At 100% rH, 31°C is a heat index temperature of 49°C (120°F or 322k).
So if it hits 49°C at ~33%rH you might want to turn up the aircon a notch.
~~So 31c at checks notes 92% rH? Wow I sure am worried now!~~
~~Even in the eternally damp UK rn the rH is 31% and at that level it'd need to be 41c before it causes any problems at all~~
~~This tracks with my personal experience where 30-35c feels pretty warm but not too warm for a nice summer day. Past 35c I'd avoid public transport and maybe wear white and would probably keep a fan going indoors occasionally~~
~~Am I wrong? Please dunk on me if I just don't get it, because otherwise I feel like this article is kind of misleading~~
As someone having tried 48-49°C and somewhere around 20-30% I would not recommend. I sure prefer -35°C. I mean if I have to choose.
The article is not misleading, it's simply stating/confirming the known facts (the temperature at which vital proteins in our bodies start to degrade is very well known, feaver is the name).
Your assumption is that you may never face extreme conditions which may be right - climate change in its core is a chaotic process. That still doesn't mean that conditions won't rise to levels where younger and older and weaker persons - who have a much smaller frame of acceptance for higher physiological stress levels - aren't affected. The people in the test were young and healthy - well, guess what, that's not everyone.
So you are right but you don't account for or care for significant numbers of your countrymen. That's ok but it narrows the broader picture we need to look at as a civilisation.
I'm trying to understand what exactly those conditions are more than anything. The articles frames the findings as temperatures of 31c breaking down important proteins in the human body to ill effect, but this cannot be true because there are many regions in the world where temperatures stay up even higher for prolonged periods of time and yet the people that inhabit them are completely fine.
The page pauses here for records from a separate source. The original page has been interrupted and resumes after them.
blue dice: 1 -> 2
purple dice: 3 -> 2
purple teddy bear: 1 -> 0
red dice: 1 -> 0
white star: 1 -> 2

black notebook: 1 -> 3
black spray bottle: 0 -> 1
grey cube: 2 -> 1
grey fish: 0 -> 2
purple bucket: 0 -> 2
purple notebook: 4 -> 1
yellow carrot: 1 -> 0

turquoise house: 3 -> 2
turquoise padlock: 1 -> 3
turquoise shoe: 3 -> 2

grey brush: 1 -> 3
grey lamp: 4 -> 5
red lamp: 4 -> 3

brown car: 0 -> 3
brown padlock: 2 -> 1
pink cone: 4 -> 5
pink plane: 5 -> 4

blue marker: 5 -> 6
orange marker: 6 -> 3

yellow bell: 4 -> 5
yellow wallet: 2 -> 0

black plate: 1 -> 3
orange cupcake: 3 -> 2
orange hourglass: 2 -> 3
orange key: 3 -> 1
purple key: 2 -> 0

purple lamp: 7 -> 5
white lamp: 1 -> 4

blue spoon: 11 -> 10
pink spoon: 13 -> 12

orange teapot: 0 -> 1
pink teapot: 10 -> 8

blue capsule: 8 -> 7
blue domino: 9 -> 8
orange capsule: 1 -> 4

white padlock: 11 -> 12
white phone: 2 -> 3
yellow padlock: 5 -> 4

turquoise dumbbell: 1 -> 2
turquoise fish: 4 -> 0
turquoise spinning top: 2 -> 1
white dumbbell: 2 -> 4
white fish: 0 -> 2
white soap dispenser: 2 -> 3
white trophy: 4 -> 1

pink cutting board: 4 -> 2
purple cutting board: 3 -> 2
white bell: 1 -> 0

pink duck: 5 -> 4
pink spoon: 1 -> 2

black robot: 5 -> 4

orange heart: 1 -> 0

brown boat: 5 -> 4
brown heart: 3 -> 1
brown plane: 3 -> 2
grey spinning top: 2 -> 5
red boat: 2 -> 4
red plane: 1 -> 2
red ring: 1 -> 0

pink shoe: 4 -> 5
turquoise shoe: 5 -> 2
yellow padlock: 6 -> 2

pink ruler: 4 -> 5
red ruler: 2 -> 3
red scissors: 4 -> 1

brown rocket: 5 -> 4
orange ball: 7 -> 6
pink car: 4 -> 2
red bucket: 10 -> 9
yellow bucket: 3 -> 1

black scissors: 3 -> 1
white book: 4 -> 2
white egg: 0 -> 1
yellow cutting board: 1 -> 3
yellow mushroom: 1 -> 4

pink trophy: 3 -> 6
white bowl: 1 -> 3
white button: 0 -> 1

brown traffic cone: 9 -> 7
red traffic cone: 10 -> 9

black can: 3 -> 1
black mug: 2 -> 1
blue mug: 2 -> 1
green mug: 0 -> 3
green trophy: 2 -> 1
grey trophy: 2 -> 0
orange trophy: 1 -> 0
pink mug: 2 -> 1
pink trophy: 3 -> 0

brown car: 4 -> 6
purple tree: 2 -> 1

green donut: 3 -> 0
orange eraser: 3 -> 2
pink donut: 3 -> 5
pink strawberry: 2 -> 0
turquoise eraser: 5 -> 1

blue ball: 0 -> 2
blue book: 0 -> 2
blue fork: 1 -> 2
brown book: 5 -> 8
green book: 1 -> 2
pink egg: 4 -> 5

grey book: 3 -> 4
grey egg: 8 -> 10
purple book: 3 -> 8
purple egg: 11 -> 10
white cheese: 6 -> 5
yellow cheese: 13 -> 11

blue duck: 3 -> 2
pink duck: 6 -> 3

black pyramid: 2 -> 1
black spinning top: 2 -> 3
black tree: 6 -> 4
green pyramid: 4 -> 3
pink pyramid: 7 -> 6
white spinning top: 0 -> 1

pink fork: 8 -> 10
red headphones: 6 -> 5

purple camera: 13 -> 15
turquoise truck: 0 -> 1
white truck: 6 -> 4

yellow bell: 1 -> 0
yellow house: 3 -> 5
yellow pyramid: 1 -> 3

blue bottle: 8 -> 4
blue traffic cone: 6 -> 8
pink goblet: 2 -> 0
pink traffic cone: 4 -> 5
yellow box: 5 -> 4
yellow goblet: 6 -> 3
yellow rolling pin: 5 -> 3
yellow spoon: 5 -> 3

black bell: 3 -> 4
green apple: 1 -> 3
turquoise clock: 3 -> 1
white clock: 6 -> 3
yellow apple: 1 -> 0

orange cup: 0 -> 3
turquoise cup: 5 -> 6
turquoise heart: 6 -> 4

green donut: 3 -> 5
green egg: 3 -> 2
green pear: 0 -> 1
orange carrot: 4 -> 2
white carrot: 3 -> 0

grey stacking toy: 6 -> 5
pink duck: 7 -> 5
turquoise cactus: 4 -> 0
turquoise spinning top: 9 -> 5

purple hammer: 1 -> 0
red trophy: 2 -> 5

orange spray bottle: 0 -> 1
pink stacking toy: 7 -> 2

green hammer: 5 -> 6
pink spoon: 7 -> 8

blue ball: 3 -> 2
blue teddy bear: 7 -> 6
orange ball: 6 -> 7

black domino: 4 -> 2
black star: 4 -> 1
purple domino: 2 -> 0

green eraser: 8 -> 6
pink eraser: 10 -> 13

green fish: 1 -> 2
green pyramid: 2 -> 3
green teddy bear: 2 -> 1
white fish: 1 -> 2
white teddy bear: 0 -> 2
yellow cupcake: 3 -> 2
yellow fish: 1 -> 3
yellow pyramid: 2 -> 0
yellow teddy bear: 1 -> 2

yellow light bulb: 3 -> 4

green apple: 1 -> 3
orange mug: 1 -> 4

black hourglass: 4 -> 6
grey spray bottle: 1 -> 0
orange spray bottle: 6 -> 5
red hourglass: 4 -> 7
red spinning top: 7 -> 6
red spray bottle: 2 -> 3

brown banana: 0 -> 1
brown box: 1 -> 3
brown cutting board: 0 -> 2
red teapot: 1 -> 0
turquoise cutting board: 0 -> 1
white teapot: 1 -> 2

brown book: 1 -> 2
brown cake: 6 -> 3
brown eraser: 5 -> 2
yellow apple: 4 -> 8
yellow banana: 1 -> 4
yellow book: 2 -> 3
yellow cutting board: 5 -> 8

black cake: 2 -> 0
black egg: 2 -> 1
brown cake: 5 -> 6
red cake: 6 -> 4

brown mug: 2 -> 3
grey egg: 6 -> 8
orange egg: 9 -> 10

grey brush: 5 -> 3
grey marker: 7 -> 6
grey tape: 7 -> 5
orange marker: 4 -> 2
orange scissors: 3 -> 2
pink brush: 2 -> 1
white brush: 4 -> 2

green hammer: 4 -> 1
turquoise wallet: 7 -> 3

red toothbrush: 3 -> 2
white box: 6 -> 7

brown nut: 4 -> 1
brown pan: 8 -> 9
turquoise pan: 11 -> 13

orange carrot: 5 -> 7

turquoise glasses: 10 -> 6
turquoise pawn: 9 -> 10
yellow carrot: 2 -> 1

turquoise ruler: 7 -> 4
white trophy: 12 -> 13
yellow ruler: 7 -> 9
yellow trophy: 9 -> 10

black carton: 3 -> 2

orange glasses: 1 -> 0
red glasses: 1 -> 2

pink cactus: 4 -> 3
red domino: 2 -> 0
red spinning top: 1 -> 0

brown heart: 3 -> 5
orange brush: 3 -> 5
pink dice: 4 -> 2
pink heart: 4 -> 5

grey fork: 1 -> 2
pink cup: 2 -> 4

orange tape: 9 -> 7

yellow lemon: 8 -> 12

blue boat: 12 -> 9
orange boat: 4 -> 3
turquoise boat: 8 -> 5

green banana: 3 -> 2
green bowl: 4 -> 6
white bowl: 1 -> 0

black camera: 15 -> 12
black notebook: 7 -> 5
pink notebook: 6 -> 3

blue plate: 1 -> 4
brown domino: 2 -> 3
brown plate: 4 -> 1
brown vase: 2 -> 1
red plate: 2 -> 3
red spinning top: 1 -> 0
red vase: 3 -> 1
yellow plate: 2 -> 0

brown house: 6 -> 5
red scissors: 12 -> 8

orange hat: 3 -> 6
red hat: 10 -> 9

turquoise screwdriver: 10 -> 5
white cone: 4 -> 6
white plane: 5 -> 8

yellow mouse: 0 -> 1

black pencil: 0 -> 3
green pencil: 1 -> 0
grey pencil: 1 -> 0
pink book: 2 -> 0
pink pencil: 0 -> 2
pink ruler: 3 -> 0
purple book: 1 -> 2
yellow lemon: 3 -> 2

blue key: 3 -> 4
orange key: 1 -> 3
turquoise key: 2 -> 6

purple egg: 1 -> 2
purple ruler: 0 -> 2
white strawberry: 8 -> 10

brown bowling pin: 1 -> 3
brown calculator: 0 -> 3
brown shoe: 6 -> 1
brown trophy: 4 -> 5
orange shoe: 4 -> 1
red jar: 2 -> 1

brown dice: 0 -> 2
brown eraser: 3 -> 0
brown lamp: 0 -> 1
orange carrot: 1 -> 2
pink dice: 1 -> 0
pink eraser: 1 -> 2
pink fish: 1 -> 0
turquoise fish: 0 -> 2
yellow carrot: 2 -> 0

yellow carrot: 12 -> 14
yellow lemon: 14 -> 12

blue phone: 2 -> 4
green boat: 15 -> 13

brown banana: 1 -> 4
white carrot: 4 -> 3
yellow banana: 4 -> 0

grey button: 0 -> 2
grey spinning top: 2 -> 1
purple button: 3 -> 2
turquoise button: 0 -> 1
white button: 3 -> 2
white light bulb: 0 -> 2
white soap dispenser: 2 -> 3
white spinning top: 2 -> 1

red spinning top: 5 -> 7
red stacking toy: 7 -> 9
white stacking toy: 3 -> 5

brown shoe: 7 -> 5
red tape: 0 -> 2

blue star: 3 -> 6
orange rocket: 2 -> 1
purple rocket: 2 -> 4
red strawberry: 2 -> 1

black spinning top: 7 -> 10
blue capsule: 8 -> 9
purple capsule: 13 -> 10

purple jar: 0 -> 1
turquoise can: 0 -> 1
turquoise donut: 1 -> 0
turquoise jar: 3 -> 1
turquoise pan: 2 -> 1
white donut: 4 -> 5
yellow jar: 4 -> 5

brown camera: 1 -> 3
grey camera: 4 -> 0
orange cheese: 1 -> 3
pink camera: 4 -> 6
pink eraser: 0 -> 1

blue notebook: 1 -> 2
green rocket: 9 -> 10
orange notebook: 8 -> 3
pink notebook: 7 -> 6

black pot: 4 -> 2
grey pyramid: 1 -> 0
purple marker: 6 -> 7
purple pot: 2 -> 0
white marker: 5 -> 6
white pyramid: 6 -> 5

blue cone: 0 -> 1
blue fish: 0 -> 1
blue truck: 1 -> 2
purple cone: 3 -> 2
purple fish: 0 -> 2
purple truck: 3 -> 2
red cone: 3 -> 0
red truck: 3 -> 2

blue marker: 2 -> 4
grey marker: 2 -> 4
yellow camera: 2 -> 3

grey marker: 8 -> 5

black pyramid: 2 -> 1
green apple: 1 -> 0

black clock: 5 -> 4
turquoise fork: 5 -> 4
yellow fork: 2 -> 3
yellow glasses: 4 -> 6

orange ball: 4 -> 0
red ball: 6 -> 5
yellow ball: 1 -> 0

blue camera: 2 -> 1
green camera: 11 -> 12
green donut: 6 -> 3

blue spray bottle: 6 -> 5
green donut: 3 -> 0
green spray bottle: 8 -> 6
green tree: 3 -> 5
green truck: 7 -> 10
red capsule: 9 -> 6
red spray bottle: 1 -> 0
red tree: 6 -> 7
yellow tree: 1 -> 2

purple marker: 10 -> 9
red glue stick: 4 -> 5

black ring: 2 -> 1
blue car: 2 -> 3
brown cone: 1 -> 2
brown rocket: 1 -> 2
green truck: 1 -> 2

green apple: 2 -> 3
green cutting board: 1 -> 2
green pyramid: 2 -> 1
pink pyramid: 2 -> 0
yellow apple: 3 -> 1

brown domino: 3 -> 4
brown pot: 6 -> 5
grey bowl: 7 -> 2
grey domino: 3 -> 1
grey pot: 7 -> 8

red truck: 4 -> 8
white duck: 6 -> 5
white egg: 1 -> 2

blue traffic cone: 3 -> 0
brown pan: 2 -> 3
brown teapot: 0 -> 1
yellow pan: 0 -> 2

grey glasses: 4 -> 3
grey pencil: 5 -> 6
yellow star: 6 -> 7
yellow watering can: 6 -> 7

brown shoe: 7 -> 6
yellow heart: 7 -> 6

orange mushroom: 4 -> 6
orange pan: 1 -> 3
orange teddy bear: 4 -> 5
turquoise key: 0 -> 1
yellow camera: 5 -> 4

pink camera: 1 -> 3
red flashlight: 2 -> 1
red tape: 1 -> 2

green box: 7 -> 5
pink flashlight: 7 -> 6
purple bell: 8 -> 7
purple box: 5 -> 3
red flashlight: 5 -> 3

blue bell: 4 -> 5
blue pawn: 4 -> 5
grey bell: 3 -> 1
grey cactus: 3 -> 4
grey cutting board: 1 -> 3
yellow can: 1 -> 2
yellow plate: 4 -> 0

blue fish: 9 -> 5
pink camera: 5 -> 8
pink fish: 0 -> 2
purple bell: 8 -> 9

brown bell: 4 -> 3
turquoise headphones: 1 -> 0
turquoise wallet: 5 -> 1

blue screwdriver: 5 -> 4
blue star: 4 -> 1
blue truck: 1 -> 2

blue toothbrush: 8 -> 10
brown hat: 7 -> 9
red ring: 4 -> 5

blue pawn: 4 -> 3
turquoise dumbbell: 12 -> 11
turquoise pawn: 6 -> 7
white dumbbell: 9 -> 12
We also know that humidity levels in a given temperature actually impact significantly how we experience it and what the health risks are, due to our bodies' evaporative cooling.
What I don't seem to see in the article are specifics, what is the rH % at which 31c has such a negative effect? What rH % is a "wet bulb" temperature equivalent? In human terms, what temperature per rH % did these experiments find to be harmful? Because as I described, 31c at 33% rH does not even feel that warm, nevermind harmfully hot.
I have tried googling this as well but I think I'm just not phrasing it correctly or the question I'm asking is so stupid and obvious that there's no actual written answer.
Here's a book that dives very deep into the topic:
https://en.m.wikipedia.org/wiki/The_Heat_Will_Kill_You_First
If you don't like to buy the book just read and watch the numerous articles and videos about this book and its author.
This seems more like a narrative about the climate crisis and heat deaths. Tragic as they are, it doesn't seem like it would answer my question.
If you want to quote a passage from the book that explains whether anything has changed with the OP article in terms of lethality and/or harm of certain levels rH% and °C then I'd be happy to take a look.
I haven't run the numbers, but your assessment seems about right. The lower the humidity, the greater the potential for evaporative cooling, and the higher the max tolerable temperature. No reason to avoid moving to the tropics anytime soon.